Image of Mary A. Lynch

Professor Lynch specializes in violence against women issues, criminal procedure, and clinical education. She is the director of the Center for Excellence in Law Teaching (CELT), the editor and frequent contributor to the award-winning Best Practices for Legal Education blog, and serves as the 2015 co-president of the Clinical Legal Education Association, an organization of more than 1,200 law teachers who are experts in facilitating the formation of students into lawyers of excellence. She also serves on the advisory Board to the Journal of Experiential Learning. In 2014, she received Albany Law School’s Excellence in Teaching award and the Kate Stoneman Special Recognition award for her contributions to the advancement of women in the legal profession.

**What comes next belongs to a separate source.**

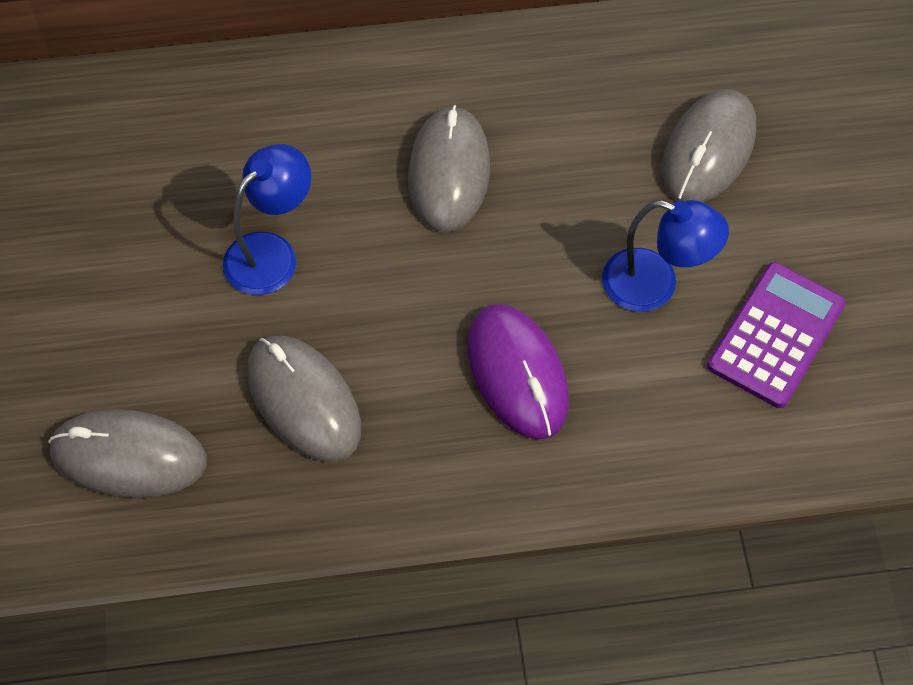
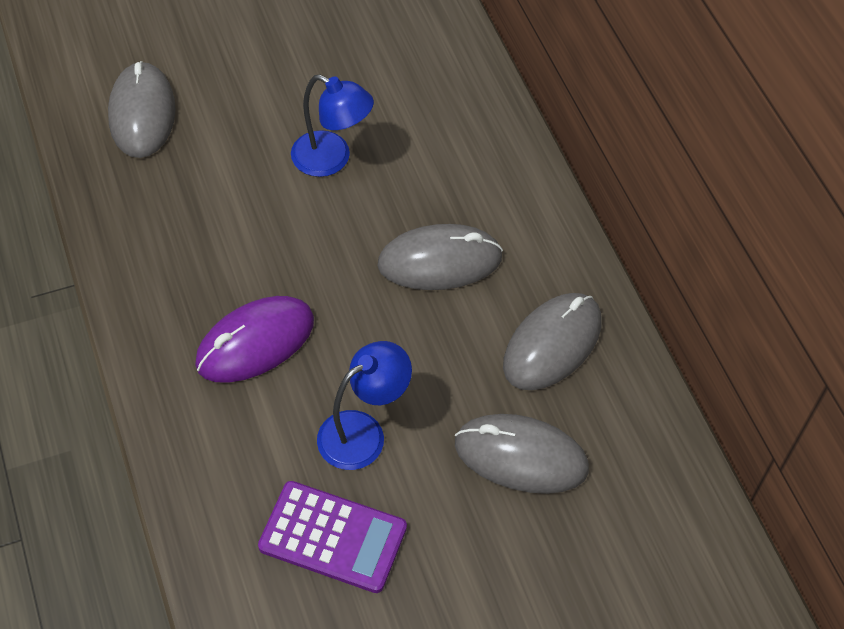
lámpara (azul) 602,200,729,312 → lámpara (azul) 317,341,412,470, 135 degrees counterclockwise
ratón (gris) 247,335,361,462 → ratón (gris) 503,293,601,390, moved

Prior to joining the Albany Law faculty in 1989, Professor Lynch worked as an appellate and trial attorney in the New York County District Attorney’s office. In 1996, while serving as director of the school's Domestic Violence Law Project, Professor Lynch and seven Albany Law School students won clemency for an incarcerated battered woman. This marked the first time in New York that an incarcerated battered woman who killed her abuser was granted clemency. Professor Lynch currently supervises students in the Domestic Violence Prosecution Hybrid Clinic in which students prosecute batterers and sexual offenders in SVU units throughout the Capital Region.